Eliud Kipchoge’s world marathon record of 2hr 01min 09sec, set in Berlin on September 25 last year, has been ratified by World Athletics ©Getty Images

Eliud Kipchoge’s world marathon record of 2 hours 01min 09sec, set in Berlin on September 25 last year, has been ratified by World Athletics.

The performance by Kenya’s 38-year-old double Olympic champion took 30 seconds off the previous mark he had set in the same city on September 16 2018.

The sport’s international governing body has also ratified the world under-20 records set last year by Botswana’s 100 metres sprinter Letsile Tebogo, who clocked 9.91sec, and the Jamaican women’s 4x100m team, who ran 42.59, with both performances coming at the World Athletics U20 Championships Cali 22.

Kipchoge reached the halfway point in Berlin in 59min 50sec - identical to his half-way split when he produced a sub-two-hour run in an unofficial orchestrated race in Vienna three years ago.

His pace started to drop slightly from then on, but he was still comfortably inside world record pace and recorded the eighth consecutive men’s marathon world record to be set in Berlin.

"I am overjoyed to have broken the world record," said Kipchoge, speaking just after the race.

"I wanted to run the first half so fast.

“After 38km I knew I would be capable of breaking the world record.”

Letsile Tebogo of Botswana, pictured running at last year's World Athletics Championships in Eugene, has had his world under-20 100m record of 9.91 ratified ©Getty Images
Letsile Tebogo of Botswana, pictured running at last year's World Athletics Championships in Eugene, has had his world under-20 100m record of 9.91 ratified ©Getty Images

Tebogo’s record came as he made a successful defence of his 100m title in Cali.

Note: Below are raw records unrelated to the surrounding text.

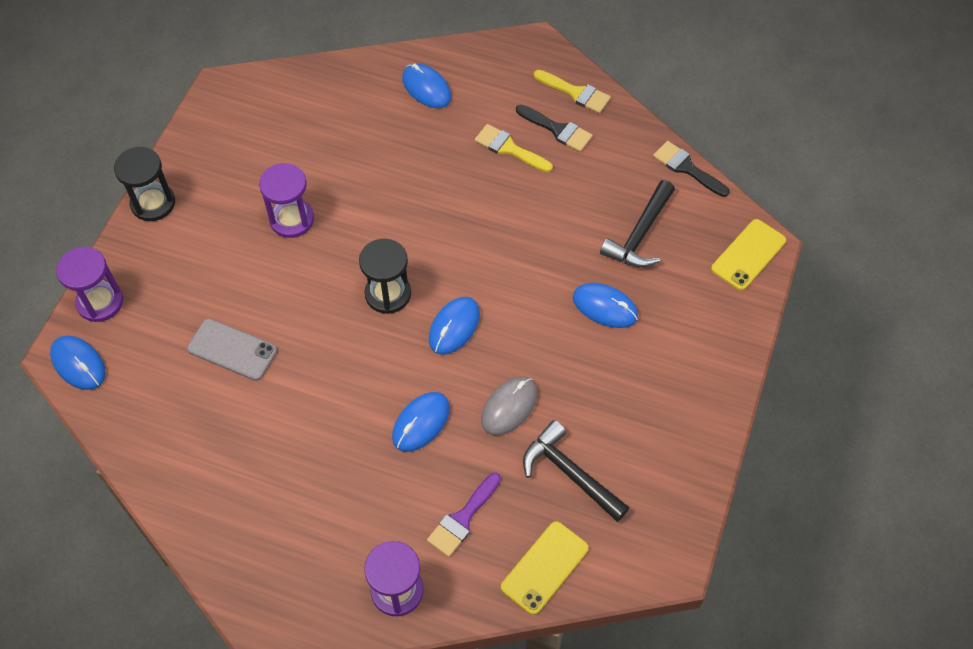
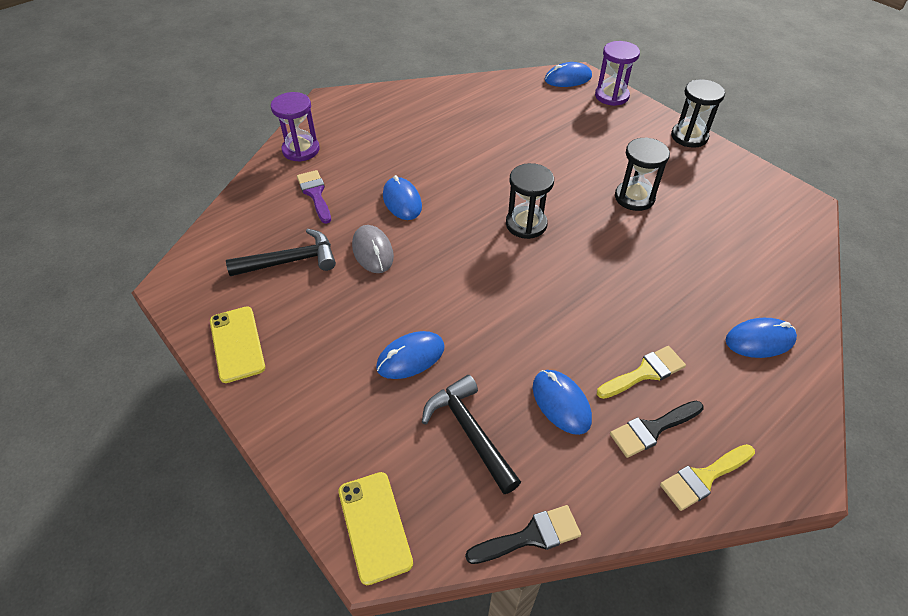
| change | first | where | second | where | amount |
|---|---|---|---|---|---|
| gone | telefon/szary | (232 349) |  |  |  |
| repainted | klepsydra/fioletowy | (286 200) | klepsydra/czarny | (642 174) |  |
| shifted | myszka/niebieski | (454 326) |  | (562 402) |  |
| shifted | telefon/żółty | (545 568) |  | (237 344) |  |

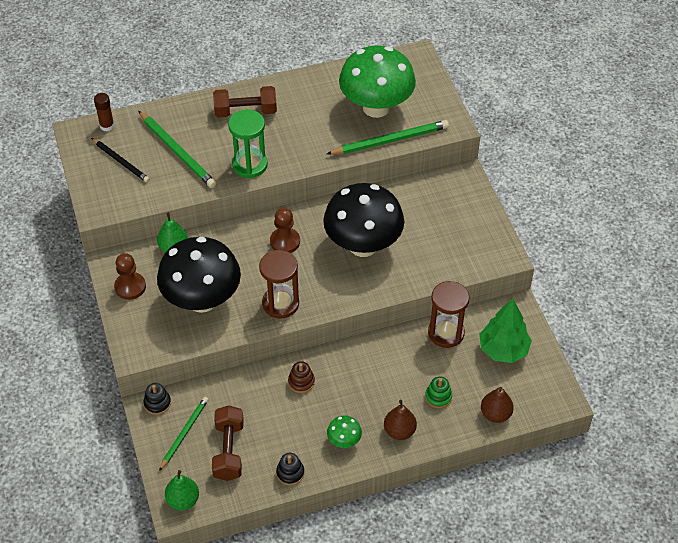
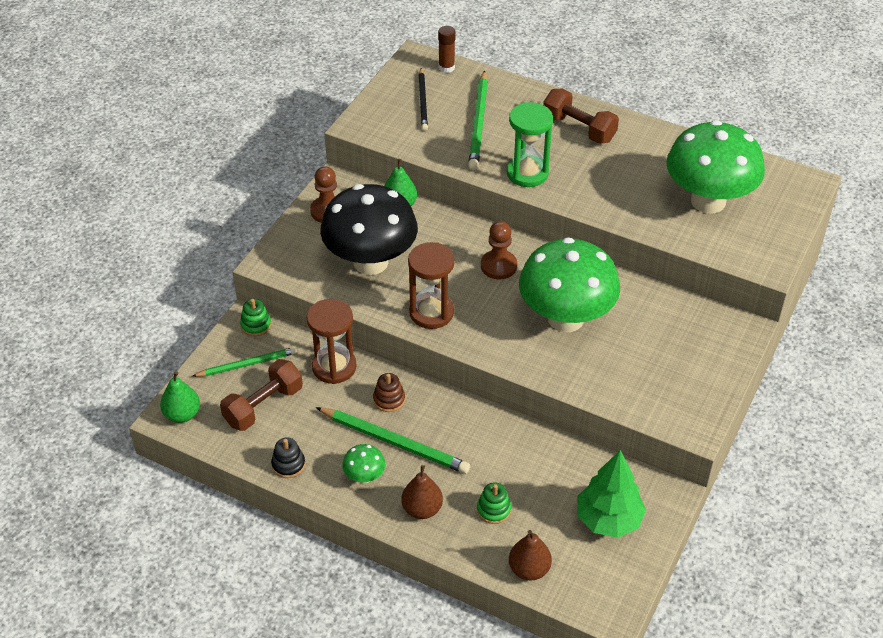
| change | first | where | second | where | amount |
|---|---|---|---|---|---|
| repainted | zabawka nakładanka/czarny | (157 399) | zabawka nakładanka/zielony | (255 317) |  |
| repainted | grzyb/czarny | (363 220) | grzyb/zielony | (569 284) |  |
| shifted | ołówek/zielony | (388 137) |  | (393 440) |  |
| shifted | klepsydra/brązowy | (448 314) |  | (332 341) |  |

He had broken the championship record in his heat with 10.00, then won his semi-final in 10.14 before winning the final in 9.91 (0.8m/s).

His winning time took 0.03 off the world under-20 record he had set in Eugene on July 15 in the heats of the World Athletics Championships Oregon22.

"When the gun went off, I had to make sure I made the best start of my life - and it was the best start of my life," Tebogo told World Athletics.

"As soon as I took my first step, I knew the title was mine.

"I didn’t worry about the time - I didn’t look."

Just three days later another world under-20 record fell at the Championships as the Jamaican quartet of Serena Cole, Tina Clayton, Kerrica Hill and Tia Clayton won the women’s 4x100m title in 42.59.

That took 0.35 off the previous record that the same quartet had achieved on August 22, 2021 at the previous World U20 Championships in Nairobi.

A similar quartet - but with Brianna Lyston on the third leg instead of Hill - had clocked a marginally quicker 42.58 at the CARIFTA Games earlier in 2022, but that time could not be ratified as a record.